Friday, July 24, 2020

Teachers Will Soon Be Frontline Workers



By mid-August, teachers will be the new frontline workers, joining nurses, medical technicians, hospital sanitation workers and doctors fighting against COVID-19.  Like any other soldiers, these dedicated classroom educators will be exposed to injury and death to teach children.  The question will haunt us:  is it necessary?

Most schools will be reopening around August 18.  Teachers will start working on their classrooms in the next week to be prepared to greet students.  With social distancing and a mask, experts are sure that we can reduce infection and death, but right now, adults are not following those guidelines.  Drive down any street in one of the many coronavirus hotspots in the U.S. and the evidence is clear:  people are not taking the guidelines seriously.  No masks, no distancing, no concern for others—it has become the American way.  So are we now to expect students of all ages to follow the masking and distancing guidelines?

In the classroom, younger children thrive on social and even physical contact with each other.  In a good year, flu and virus as well as lice and conjunctivitis flourish.  It is not about cleanliness or preventative health care; it is about students running, jumping, and physically interacting with each other in the classroom and on the playground.  Colds run through them like wildfire.  A teacher usually can predict when peak flu season arrives based on how many students are sniffling, coughing, and running a fever.

High school and college students can maintain social distancing and be required to wear a mask in the classroom, but they present difficulties because we do not know where they go outside of school.  Theirs is a mobile lifestyle—out with friends, studying in the library, meet-ups, dates, and working jobs to pay tuition and expenses.  They bring all of these contact possibilities to the classroom as well as to the home where they might infect elderly parents or grandparents, neighbors or friends.  Put up plexi-glass partitions between desks; allow no more than half occupancy in the classroom.  Doing face-to-face class still remains an inherent danger to students and teachers because there is no way to mass test them for each class meeting.
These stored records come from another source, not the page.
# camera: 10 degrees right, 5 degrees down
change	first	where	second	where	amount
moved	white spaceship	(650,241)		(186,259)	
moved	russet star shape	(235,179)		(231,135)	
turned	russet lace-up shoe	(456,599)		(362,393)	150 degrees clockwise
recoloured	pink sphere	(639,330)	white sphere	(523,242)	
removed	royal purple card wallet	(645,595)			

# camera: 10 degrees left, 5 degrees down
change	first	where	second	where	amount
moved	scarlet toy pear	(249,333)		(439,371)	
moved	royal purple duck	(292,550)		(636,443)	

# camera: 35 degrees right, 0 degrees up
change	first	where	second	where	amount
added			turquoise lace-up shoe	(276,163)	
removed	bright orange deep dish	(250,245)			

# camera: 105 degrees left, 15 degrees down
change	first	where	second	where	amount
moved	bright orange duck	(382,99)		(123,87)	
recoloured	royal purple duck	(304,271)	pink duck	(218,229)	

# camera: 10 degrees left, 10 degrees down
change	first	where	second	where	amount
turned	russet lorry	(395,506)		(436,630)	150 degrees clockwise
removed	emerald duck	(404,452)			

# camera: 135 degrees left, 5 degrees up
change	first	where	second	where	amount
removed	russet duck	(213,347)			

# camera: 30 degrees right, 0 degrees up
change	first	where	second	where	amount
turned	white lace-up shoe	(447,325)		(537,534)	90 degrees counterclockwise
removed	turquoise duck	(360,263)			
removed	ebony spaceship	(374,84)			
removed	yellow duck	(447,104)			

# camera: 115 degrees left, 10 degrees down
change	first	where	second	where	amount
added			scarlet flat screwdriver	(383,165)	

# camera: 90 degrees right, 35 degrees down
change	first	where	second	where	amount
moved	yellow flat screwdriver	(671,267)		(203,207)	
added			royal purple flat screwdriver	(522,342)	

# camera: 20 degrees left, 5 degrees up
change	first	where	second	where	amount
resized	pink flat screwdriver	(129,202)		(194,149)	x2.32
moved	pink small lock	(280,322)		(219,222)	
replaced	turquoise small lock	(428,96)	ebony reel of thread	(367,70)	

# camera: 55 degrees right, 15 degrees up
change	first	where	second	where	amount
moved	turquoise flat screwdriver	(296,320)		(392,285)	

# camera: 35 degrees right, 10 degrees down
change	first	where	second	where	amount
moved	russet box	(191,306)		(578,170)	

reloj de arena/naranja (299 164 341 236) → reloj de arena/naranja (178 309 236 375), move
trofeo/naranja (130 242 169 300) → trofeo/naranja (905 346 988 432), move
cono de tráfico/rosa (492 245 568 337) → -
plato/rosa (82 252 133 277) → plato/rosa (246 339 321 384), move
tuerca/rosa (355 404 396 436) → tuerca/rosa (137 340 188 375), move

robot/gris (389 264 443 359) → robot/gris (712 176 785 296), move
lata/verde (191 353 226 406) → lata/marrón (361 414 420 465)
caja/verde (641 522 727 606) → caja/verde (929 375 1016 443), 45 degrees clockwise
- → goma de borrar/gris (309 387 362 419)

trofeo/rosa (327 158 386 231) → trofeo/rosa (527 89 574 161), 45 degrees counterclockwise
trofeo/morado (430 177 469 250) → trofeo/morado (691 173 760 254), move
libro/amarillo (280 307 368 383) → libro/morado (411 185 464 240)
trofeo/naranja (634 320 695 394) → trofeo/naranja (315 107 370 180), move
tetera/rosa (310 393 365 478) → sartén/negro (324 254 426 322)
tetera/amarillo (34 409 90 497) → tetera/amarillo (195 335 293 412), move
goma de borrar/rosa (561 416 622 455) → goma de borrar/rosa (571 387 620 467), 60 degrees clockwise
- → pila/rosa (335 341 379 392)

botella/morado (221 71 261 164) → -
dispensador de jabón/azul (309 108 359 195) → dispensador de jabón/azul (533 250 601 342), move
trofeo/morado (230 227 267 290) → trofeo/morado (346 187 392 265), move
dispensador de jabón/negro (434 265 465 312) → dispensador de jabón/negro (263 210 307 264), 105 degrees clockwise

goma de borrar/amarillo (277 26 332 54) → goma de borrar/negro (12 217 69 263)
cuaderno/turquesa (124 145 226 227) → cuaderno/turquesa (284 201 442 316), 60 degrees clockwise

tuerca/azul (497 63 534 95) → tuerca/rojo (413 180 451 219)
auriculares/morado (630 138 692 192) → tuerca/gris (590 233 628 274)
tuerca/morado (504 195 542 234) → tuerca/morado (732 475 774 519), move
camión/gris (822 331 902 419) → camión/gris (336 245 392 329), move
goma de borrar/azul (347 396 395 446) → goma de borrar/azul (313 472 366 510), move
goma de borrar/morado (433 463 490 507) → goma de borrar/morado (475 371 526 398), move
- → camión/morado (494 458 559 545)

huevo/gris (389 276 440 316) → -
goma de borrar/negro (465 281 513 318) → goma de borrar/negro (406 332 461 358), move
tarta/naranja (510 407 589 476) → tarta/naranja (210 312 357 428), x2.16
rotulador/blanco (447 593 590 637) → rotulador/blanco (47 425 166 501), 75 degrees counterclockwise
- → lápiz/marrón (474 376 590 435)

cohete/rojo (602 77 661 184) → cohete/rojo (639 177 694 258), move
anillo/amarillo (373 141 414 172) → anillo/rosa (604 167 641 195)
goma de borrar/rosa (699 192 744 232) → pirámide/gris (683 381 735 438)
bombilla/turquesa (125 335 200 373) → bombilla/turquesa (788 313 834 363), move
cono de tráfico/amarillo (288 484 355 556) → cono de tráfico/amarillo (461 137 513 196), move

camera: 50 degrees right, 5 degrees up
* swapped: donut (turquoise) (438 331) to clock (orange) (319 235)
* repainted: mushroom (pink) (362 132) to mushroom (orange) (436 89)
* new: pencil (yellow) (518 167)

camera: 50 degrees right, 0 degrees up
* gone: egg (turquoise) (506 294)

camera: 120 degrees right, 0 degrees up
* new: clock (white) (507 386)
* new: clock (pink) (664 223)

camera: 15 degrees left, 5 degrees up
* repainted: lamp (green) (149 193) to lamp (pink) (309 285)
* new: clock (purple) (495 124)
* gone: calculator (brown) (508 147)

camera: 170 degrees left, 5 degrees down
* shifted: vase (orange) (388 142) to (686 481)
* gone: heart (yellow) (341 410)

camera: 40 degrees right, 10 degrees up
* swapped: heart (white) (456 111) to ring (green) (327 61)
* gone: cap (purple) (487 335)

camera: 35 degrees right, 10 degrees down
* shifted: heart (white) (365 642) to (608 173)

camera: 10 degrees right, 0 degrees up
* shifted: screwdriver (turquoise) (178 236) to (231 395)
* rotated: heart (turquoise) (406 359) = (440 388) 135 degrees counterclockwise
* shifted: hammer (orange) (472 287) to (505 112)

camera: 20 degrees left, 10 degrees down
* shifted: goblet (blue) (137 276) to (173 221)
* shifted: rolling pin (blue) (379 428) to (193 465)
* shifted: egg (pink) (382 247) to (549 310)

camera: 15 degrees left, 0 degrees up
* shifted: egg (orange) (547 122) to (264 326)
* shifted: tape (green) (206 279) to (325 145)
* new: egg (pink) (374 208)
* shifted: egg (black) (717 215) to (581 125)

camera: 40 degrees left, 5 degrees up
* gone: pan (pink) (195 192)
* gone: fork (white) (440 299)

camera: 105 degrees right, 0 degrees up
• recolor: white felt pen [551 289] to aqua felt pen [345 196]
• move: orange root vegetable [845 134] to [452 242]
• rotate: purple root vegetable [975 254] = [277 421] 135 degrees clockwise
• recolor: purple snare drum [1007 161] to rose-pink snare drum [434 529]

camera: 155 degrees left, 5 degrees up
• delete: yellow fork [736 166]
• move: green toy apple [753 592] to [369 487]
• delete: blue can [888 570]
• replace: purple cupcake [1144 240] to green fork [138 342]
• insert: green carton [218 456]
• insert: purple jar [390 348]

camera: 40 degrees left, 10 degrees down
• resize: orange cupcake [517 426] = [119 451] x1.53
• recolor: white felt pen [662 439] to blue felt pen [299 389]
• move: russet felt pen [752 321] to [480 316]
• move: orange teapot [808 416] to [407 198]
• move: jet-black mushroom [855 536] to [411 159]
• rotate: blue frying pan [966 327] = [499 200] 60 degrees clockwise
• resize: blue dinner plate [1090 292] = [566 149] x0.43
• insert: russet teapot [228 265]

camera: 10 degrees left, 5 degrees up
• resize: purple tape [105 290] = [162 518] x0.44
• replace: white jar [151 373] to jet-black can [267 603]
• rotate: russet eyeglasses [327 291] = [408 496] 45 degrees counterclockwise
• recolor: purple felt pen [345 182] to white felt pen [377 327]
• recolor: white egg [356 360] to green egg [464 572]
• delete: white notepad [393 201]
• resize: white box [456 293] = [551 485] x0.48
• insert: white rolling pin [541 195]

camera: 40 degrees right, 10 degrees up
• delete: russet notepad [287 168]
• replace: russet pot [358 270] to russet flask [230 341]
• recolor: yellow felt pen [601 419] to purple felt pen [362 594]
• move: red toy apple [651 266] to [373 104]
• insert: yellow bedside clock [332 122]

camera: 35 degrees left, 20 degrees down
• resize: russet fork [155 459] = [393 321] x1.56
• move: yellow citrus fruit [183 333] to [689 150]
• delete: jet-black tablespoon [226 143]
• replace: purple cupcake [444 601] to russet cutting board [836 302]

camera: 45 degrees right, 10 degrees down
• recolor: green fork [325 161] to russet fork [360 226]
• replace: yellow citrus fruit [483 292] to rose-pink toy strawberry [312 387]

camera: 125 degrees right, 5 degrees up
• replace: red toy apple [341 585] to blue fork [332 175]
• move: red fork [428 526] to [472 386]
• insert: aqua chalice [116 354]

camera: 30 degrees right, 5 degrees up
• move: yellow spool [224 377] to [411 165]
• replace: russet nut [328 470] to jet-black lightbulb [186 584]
If we were to shut schools down for the fall and move to remote learning, we are also facing enormous consequences.  We know from last spring that keeping students motivated, on task, and in the virtual classroom is an overwhelming challenge.  Students can manipulate the technology.  After logging on, the student can shut off the video and microphone leaving a blank screen for the duration of the class.  Is he or she there?  Are they listening?  It is difficult enough to keep students focused in class during normal times.  In this extraordinary situation, teachers face overwhelming obstacles to keep students in learning mode.  Grades suffer, test scores drop, and we could face the consequences of this for years to come.  Right now, the ideal education modality is face-to-face in class learning.  COVID-19 upends that modality.

It is clear that doing remote learning does slow the spread of COVID-19.  That is something to pin our hopes to as we face some tough choices.  We have seen, quite clearly, that easing restrictions too soon is a recipe for disaster.  This disease is simply too deadly to risk the lives of teachers and students when an alternative, granted not a perfect one, is available.

However, there are some difficult questions to answer.  If students stay home and dial in remotely, how does that impact childcare for parents who must return to work?  How do we continue to improve the delivery of lessons and ultimately offer a solid education to students?  How do we serve students who lack a stable internet connection?  How do we provide them with food and other necessities normally available on campus?  Even if working remotely, how do we insure safety and limit exposure when students are not in class?  Students could still be out and about in contact with others and spread the disease.

In this case, we need to err on the side of caution.  When the pandemic started, we were worried about having enough personal protective equipment for health care providers.  There is no way to remove them from the dangers when treating COVID-19 patients.  But teachers and students have other possible methods; they might be difficult and only partially effective at delivering an education, but we can continue to refine and improve them.  Online and remote learning have been discussed as the educational strategy of the future for some time now.  Maybe it is time to really explore those options and embrace a new way to teach and learn.  Epidemiologists and medical professionals are telling us our lives may depend upon it.